By 2010, Honda plans to have expanded global vehicle production by 300,000 units per annum. That's not the total, we stress, that's the increase.
The Japanese company has announced plans for five new factories, two new engine plants and two more R&D (research and development) facilities in a strategic program to meet global demand for Honda motor cars.
In effect, Honda is saying that it must build this new infrastructure just to keep pace with the number of cars customers will want to purchase in future.
Honda is building a second car production plant in Thailand (the country that builds Hondas for the Australian market and one of the few places in the world to have entered into a free trade agreement with Australia).
The second Thai plant, which is due for completion by the end of 2008, will cost AUD$227 million and will boost Honda's global output by 120,000 units per annum.
Other plants to be established include one in Canada, one in India and one in Argentina.
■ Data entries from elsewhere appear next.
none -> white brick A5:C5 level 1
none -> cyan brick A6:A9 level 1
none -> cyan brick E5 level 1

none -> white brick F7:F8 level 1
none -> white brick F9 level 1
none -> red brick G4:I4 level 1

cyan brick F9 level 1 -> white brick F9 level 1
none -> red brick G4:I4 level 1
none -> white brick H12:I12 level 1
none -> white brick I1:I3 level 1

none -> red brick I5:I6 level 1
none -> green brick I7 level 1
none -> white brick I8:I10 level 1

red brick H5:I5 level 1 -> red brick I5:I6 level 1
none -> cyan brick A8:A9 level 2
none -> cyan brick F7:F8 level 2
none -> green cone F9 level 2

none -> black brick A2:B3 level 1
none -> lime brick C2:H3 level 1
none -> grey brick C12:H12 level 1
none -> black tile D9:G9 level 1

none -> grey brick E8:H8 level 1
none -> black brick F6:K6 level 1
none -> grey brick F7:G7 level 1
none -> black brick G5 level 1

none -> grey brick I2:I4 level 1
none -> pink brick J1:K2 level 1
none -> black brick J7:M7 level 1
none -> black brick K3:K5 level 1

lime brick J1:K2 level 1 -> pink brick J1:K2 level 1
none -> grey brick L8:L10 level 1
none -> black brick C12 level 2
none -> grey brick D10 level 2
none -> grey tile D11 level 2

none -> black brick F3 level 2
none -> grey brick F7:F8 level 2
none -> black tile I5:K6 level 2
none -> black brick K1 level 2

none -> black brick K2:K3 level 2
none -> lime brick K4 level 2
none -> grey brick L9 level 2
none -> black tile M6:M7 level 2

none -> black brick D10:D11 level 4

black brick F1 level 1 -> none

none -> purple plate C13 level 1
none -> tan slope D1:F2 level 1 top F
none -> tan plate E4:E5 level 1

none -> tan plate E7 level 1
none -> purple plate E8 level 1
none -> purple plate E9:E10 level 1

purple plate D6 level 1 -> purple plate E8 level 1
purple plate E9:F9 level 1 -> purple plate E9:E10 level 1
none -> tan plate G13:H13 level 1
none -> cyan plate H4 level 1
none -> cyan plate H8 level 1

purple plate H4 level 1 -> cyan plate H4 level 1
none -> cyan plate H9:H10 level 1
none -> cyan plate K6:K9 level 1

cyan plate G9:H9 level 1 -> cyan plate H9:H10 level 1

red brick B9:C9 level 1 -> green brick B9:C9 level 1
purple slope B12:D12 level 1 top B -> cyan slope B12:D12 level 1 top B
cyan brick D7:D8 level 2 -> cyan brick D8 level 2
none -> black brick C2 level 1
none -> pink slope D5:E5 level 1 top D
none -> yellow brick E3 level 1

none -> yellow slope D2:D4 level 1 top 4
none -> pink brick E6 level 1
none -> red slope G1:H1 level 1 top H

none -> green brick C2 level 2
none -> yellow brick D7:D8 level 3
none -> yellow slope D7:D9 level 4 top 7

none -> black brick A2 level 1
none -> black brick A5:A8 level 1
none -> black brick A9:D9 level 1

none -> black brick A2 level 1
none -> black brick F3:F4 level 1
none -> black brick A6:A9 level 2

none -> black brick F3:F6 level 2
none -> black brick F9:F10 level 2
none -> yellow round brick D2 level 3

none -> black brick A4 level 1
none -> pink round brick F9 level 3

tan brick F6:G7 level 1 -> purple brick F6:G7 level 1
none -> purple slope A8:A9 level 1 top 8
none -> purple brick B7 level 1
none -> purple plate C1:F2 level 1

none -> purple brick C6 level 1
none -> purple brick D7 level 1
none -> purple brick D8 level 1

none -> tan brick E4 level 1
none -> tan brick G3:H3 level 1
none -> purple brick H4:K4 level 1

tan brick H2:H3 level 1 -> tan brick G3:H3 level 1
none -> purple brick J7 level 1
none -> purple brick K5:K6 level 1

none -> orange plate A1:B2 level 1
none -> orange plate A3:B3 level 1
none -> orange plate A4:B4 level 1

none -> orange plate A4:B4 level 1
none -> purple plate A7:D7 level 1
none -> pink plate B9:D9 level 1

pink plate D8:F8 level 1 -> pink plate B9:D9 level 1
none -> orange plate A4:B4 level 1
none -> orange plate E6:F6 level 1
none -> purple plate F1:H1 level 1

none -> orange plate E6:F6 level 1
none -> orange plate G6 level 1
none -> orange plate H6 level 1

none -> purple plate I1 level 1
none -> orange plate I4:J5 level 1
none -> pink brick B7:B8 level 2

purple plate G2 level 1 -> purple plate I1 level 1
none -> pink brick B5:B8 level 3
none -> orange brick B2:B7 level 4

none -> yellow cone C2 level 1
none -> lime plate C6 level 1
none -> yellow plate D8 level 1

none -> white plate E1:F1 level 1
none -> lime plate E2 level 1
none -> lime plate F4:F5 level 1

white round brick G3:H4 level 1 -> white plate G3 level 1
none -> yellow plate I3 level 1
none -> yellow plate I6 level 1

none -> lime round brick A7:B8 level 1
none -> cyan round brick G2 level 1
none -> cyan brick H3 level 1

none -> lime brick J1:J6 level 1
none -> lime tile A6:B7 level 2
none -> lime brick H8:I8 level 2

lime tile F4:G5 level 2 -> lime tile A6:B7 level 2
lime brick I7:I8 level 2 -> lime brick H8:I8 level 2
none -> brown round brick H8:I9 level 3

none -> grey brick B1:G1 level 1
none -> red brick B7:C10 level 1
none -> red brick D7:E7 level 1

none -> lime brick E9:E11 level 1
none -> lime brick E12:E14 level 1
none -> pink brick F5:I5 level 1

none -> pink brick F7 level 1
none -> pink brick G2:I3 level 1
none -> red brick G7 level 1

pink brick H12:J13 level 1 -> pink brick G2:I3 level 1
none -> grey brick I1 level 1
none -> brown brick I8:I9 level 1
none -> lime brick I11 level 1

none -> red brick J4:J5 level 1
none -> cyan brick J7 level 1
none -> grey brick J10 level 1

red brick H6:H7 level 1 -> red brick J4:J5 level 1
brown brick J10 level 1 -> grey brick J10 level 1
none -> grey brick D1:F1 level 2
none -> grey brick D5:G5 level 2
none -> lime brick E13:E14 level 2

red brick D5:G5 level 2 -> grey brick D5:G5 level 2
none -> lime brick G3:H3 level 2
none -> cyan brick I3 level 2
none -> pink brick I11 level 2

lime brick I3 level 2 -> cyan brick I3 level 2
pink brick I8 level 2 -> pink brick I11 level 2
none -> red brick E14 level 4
In addition, Honda plants in Mexico, Brazil and China are all increasing production.
The aggregate production from the new Indian plant and the existing facility there is expected to be 150,000 units by the end of 2010 and the two existing Chinese plants -- net exporters supplying Chinese domestic sales and European export sales -- are already building 530,000 units per year.
Increased production from current facilities will result in a 1.62 million-unit production figure for the North American markets by the third quarter of 2008.
Even in a small market like Australia, Honda's passenger car sales have grown by 5,000 units YTD, over the 2006 figure, according to VFACTS.
The Honda brand is ironically suffering reduced domestic sales in its home country, Japan, and has delayed the introduction of the previously America-only Acura brand to the home market.